0–30 minutes: during & right after
You feel pumped, worked, tired, sometimes looser. Everything is fresh — which makes this a terrible time to judge whether the session was “too much.”
0–6 hours: early signalling
This is when people often say, “I’m fine.” The body is switching on repair messaging, but symptoms haven’t caught up yet. This is where recovery gets overestimated.
6–24 hours: ramp-up
Heaviness and stiffness creep in. Fluid shifts and nervous system sensitivity start to rise. Tendons often begin “grumbling” later that day or the next morning.
24–72 hours: peak soreness + connective tissue work
Classic DOMS window. This is also when collagen-building activity ramps up in tendon and connective tissue. You get the classic lines: “Stairs are awful,” or “My Achilles was fine yesterday and now it’s angry.” Often normal repair + sensitivity, not injury.
3–7 days: you feel normal… but the rebuild isn’t finished
DOMS fades and movement feels normal again — but internal remodelling can still be ticking along. This is where the “feel fine → smash it again → flare-up” cycle is born.
Weeks–months: long-term patterns
This is where most chronic issues live.
Load + recovery → positive adaptation
Load without recovery → chronic overload and sensitisation
Most problems aren’t from one bad session — they’re from repeated weeks where tissues never catch up.

What different tissues do (and how it usually feels)
Think of this as a translation guide — not a checklist.
Muscle: fast to complain, fast to adapt
After novel or eccentric work, muscle soreness often peaks 24–72 hours (DOMS). Normal soreness is usually diffuse, symmetrical, and improves once you warm up and move around.
Concerning signs are sharp focal pain, significant bruising/swelling, or worsening function (not just discomfort).
Tendon: a spring, not a shock absorber
Tendons store and release energy. They like consistent loading and hate sudden spikes. Collagen-building activity tends to be elevated 24–72 hours post-load, which is why tendon stiffness often shows up the next morning, not during training. Warm-up relief is common, but if next-day stiffness escalates week to week, that’s often a load planning issue.
“Load it well and it gets stronger. Spike it too often and it stays cranky.”
Fascia: the force-transmission web
Fascia is a continuous connective tissue network involved in force transfer. It’s also heavily innervated, which makes it a big contributor to the “tight,” “stuck,” or “restricted” feeling. After new load, it can feel sore or stiff for a few days. Manual therapy plus varied movement can help change perception and improve glide.

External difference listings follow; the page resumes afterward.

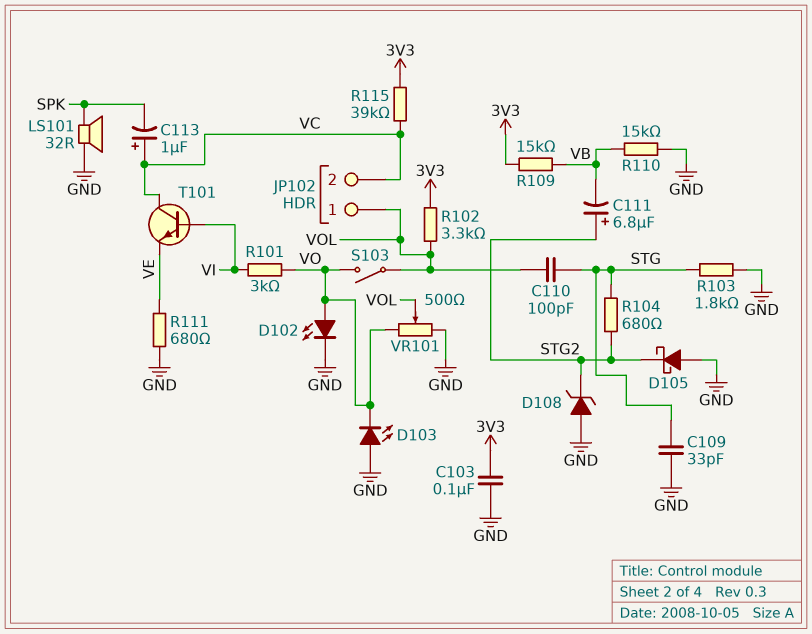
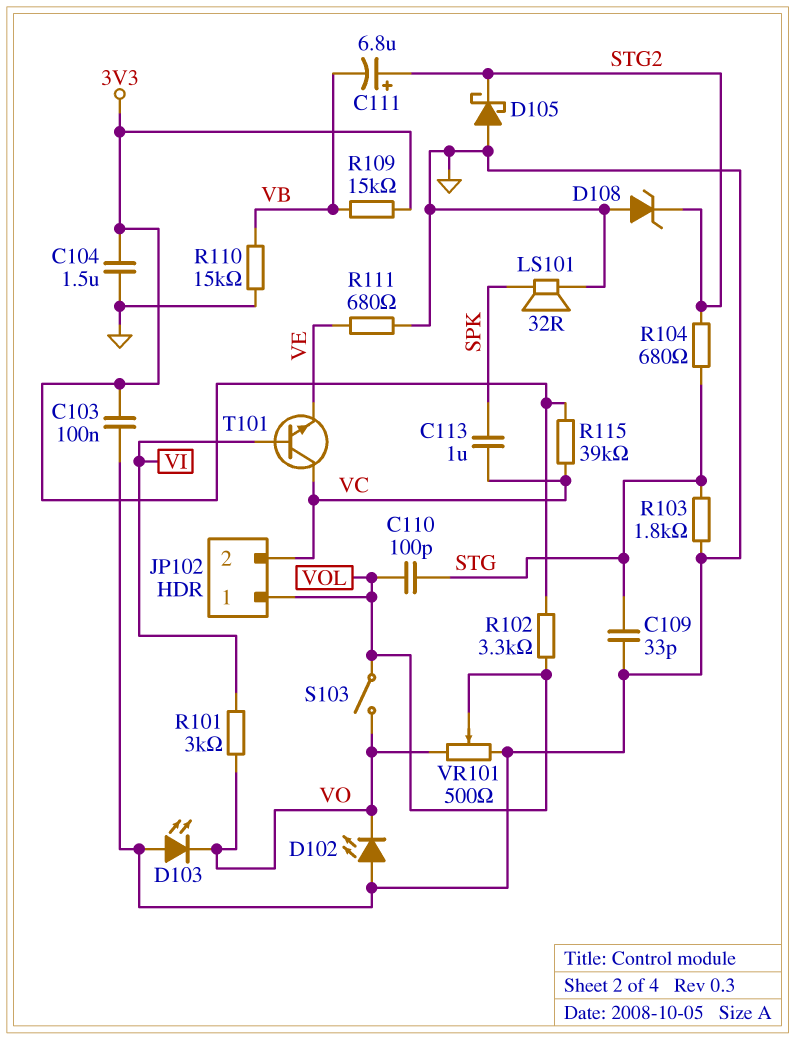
C104: none -> 1.5uF (3V3, GND)
C113: 1uF (plus VC, minus SPK) -> 1uF (SPK, VC)
D102: LED (A VO, K GND) -> LED (A GND, K VO)

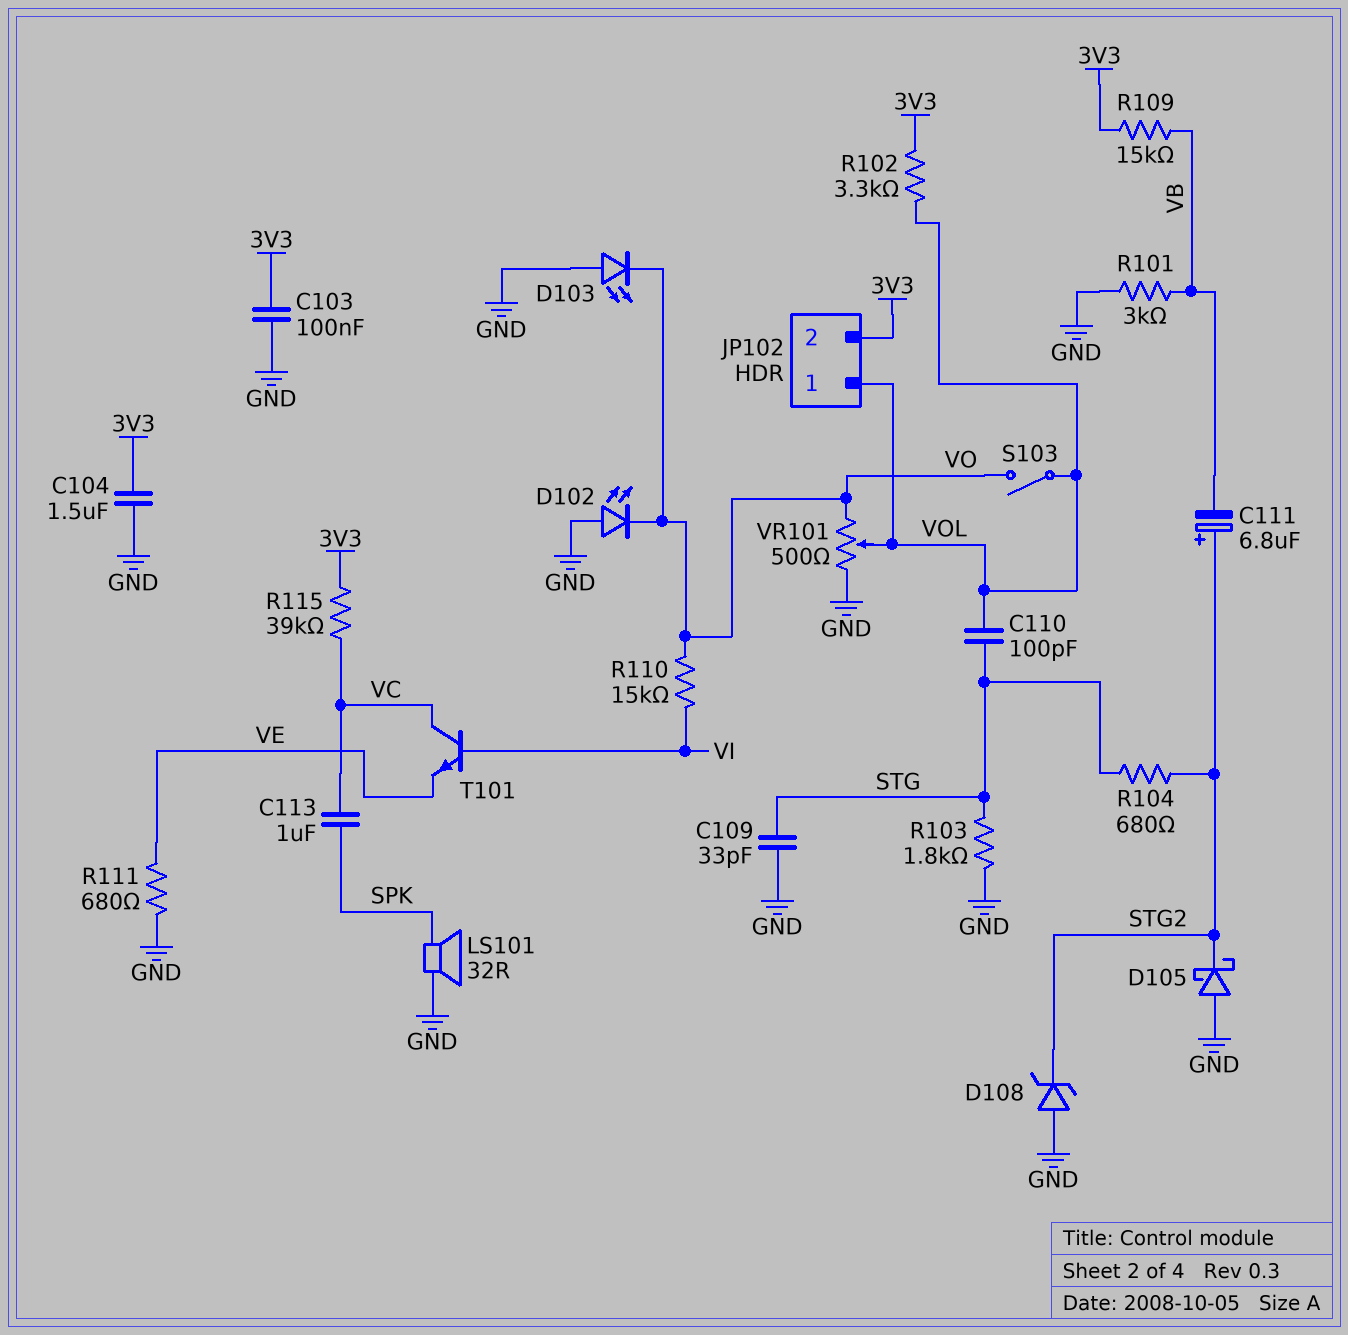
JP102 pin 2: VC -> 3V3
R101: 3k (VI, VO) -> 3k (GND, VB)
R110: 15k (GND, VB) -> 15k (VI, VO)

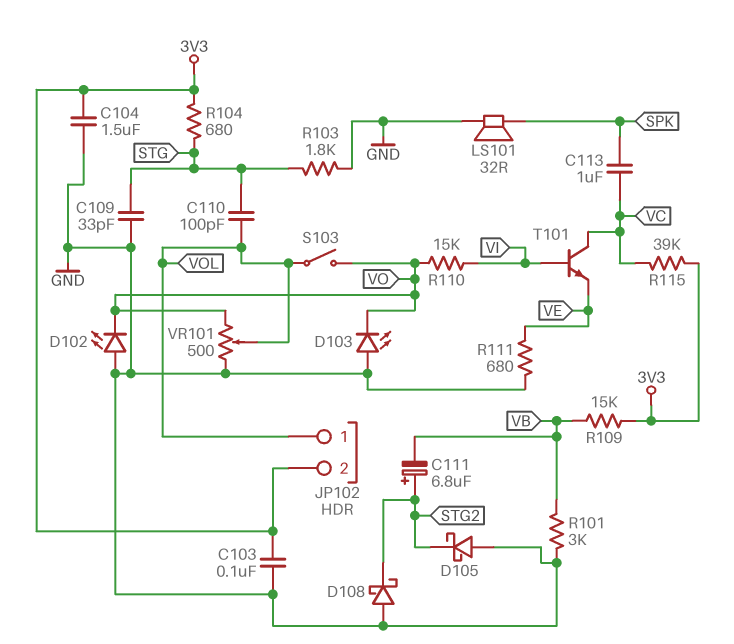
D108: zener (A GND, K STG2) -> schottky (A GND, K STG2)
R102: 3.3k (3V3, VOL) -> none
R104: 680 (STG, STG2) -> 680 (3V3, STG)

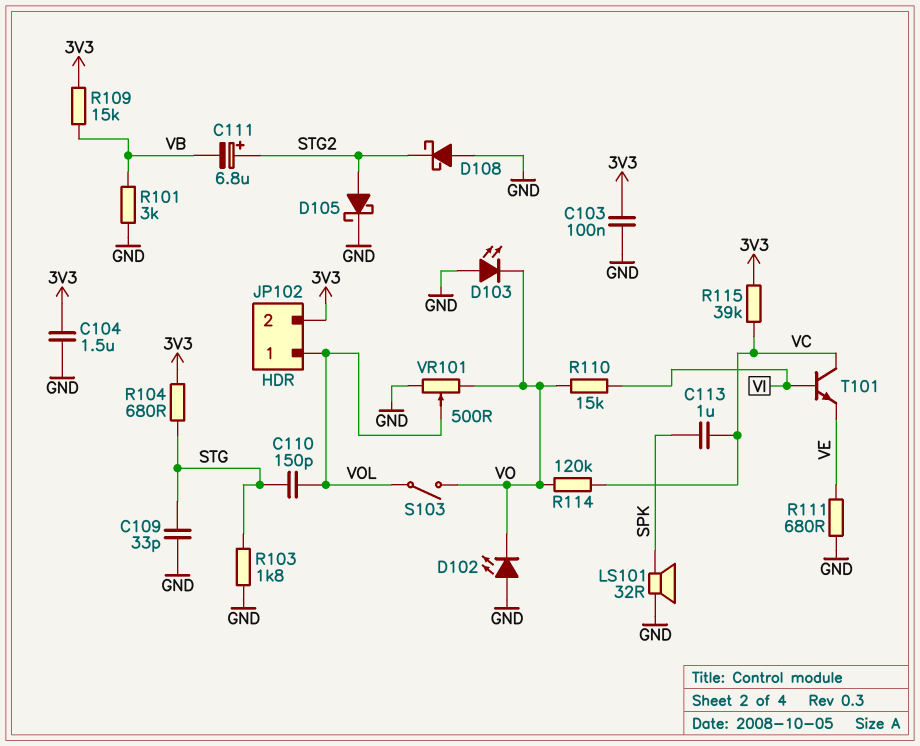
C110: 100pF (STG, VOL) -> 150pF (STG, VOL)
D105: schottky (A GND, K STG2) -> schottky (A STG2, K GND)
R114: none -> 120k (VC, VO)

“It’s not just muscle — the connective tissue web adapts too.”
Nerves & pain system: sensitivity control
Pain isn’t a tissue scanner — it’s a protection system.
Repair chemicals can temporarily turn sensitivity up, and sleep, stress, workload, and expectation all influence the output. Your nervous system often becomes more protective during repair. That’s normal — but it needs managing.

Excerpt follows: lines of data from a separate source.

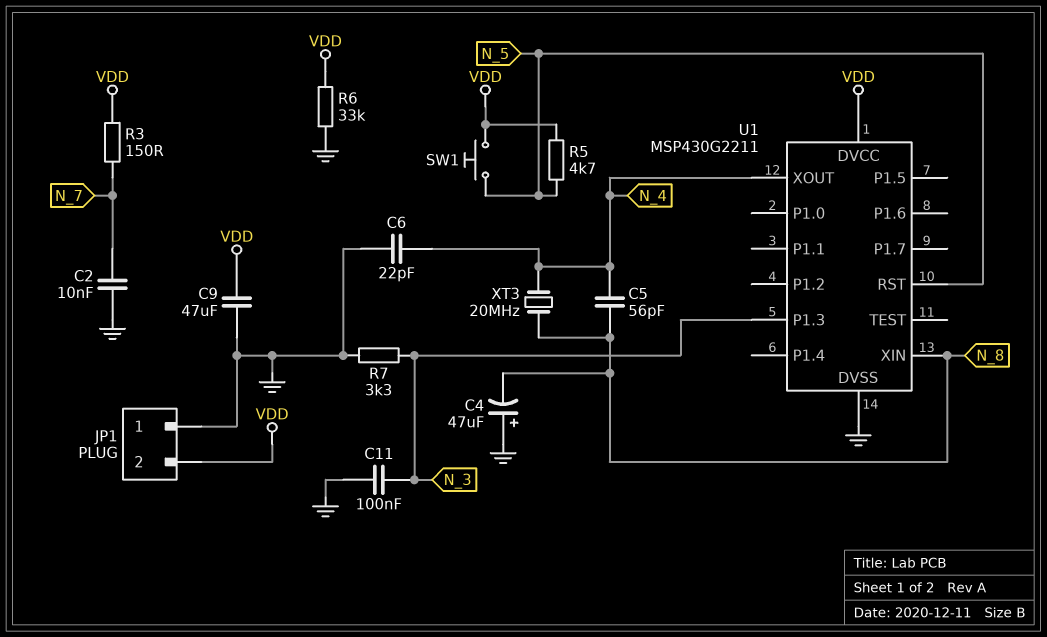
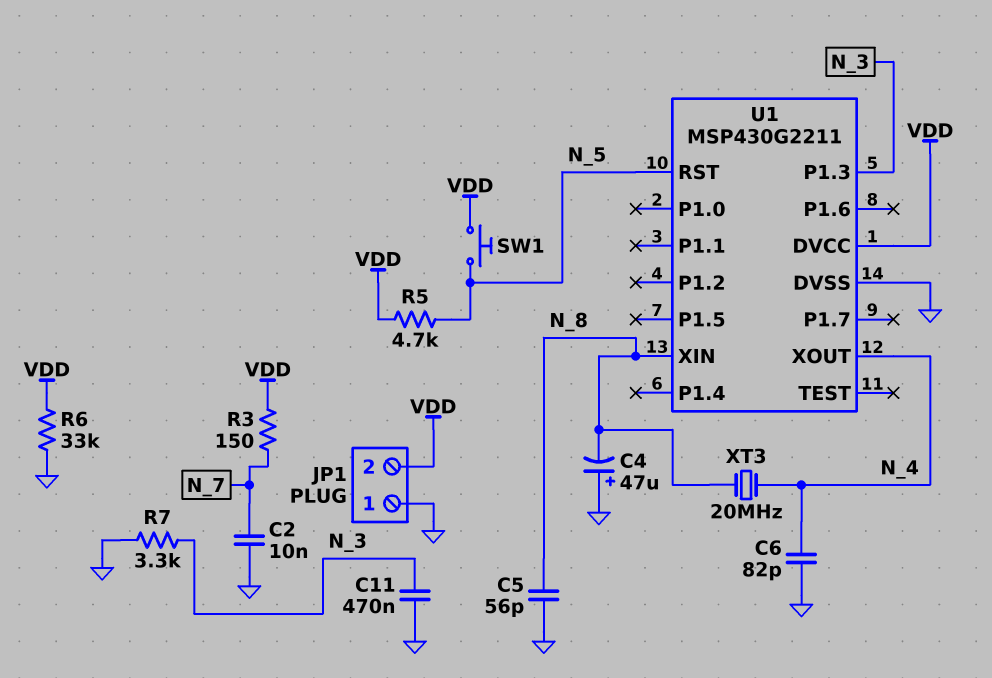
C5: 56pF (N_4, N_8) -> 56pF (GND, N_8)
C6: 22pF (GND, N_4) -> 82pF (GND, N_4)
C9: 47uF (GND, VDD) -> none
C11: 100nF (GND, N_3) -> 470nF (GND, N_3)

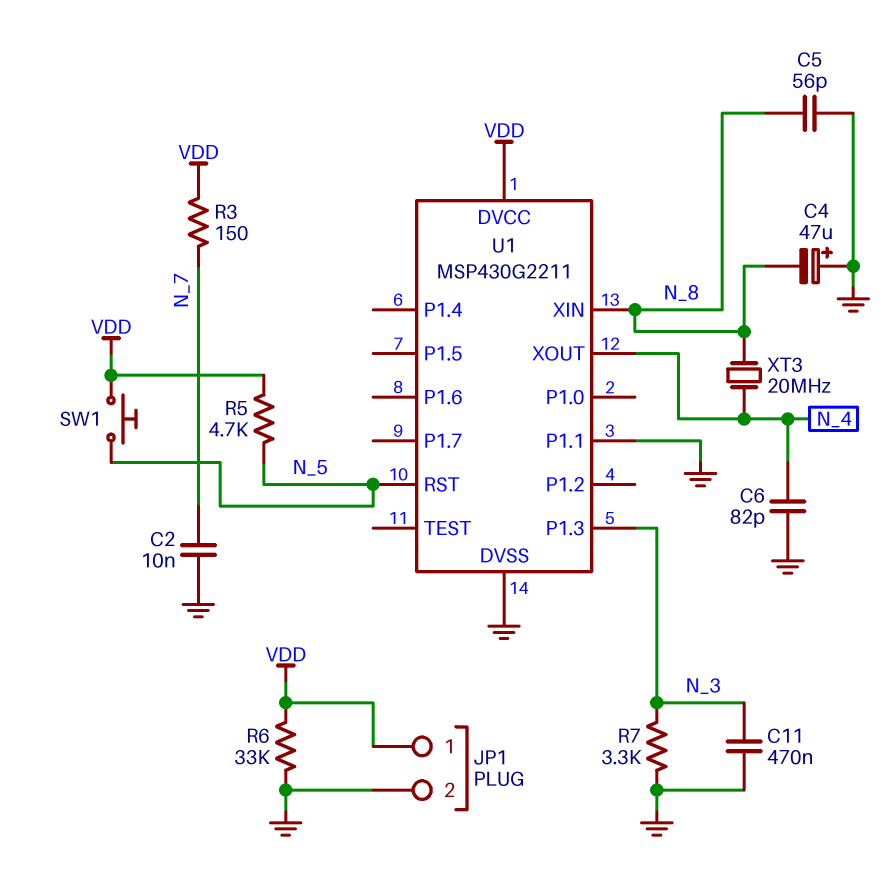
JP1 pin 1: GND -> VDD
JP1 pin 2: VDD -> GND
U1 pin P1.1: none -> GND

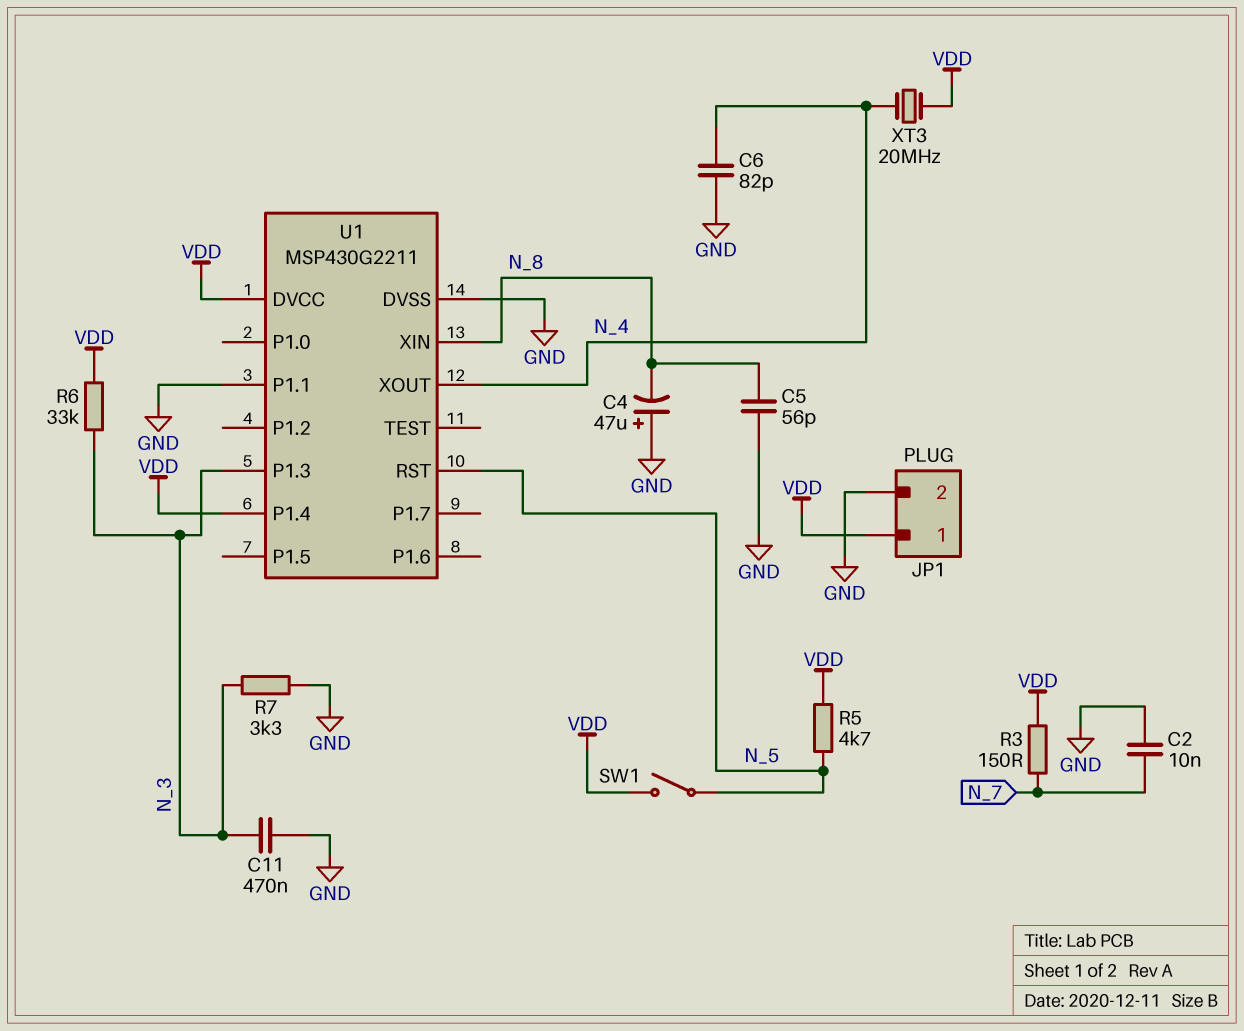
R6: 33k (GND, VDD) -> 33k (N_3, VDD)
SW1: button (N_5, VDD) -> switch (N_5, VDD)
U1 pin P1.4: none -> VDD
XT3: 20MHz (N_4, N_8) -> 20MHz (N_4, VDD)

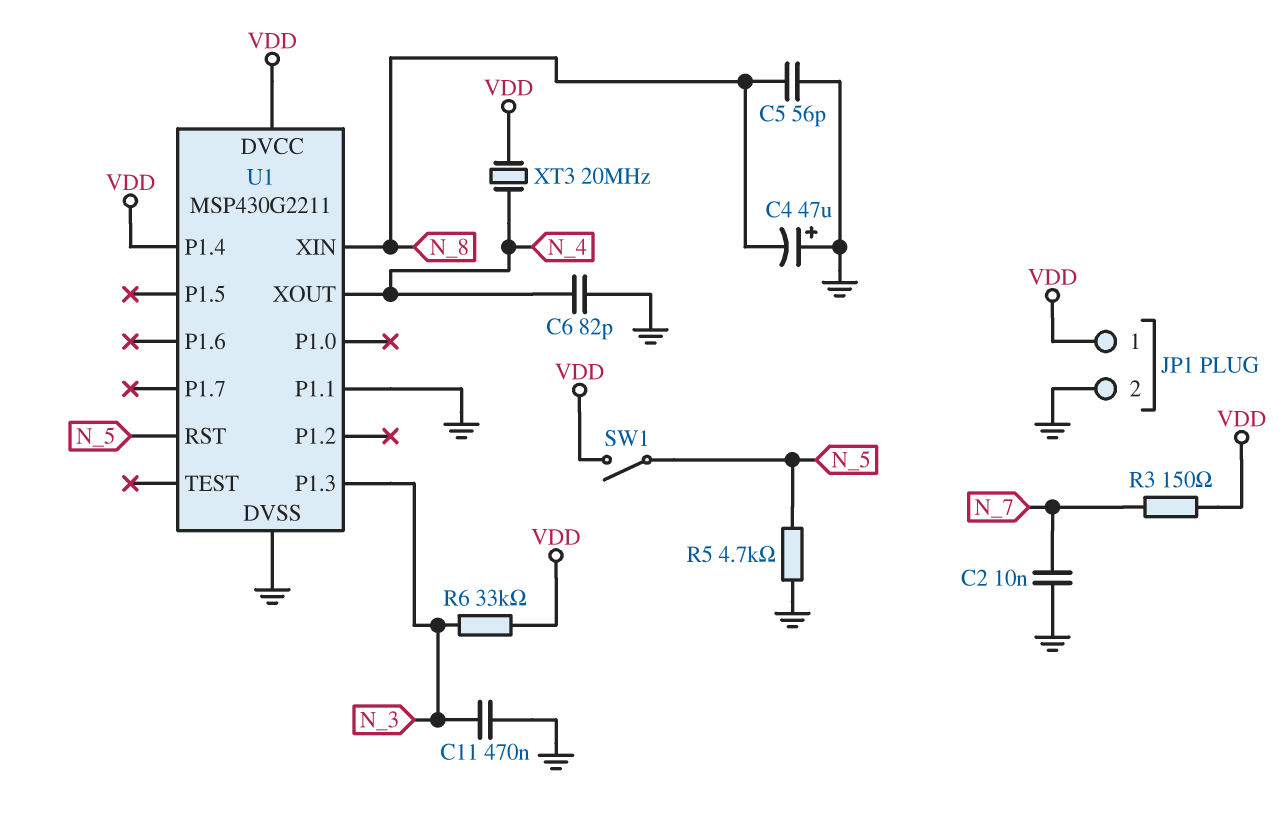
R5: 4.7k (N_5, VDD) -> 4.7k (GND, N_5)
R7: 3.3k (GND, N_3) -> none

“Your system has turned sensitivity up while things repair. Our job is to keep it productive, not alarmed.”
What to do with soreness (simple rules that help)
Don’t judge recovery in the first 6 hours. “I’m fine” can be misleading.
Expect DOMS in days 1–3 if it’s diffuse and improves with movement.
Expect tendons to complain the next morning more than during training.
Be careful in days 3–7 — “feel fine” doesn’t always mean “fully rebuilt.”
If pain is sharp and focal, there’s significant swelling/bruising, loss of strength, or symptoms worsen rapidly — get assessed.
Where manual therapy actually fits
Manual therapy can be a powerful tool when it respects the timeline.
It can help reduce protective tone and sensitivity, improve movement options, and support training consistency — without trying to “erase” normal adaptation.
The goal isn’t rescue work.
It’s right dose, right tissue, right time.
If you’re stuck in a loop of feel fine → train hard → flare up, it’s rarely a motivation problem — it’s usually a timeline and load-matching problem. That’s what we troubleshoot at Rebound RMT: identify what tissue is most likely driving the symptoms, where you are in the recovery window, and what the next step should be so you can keep training without constant setbacks.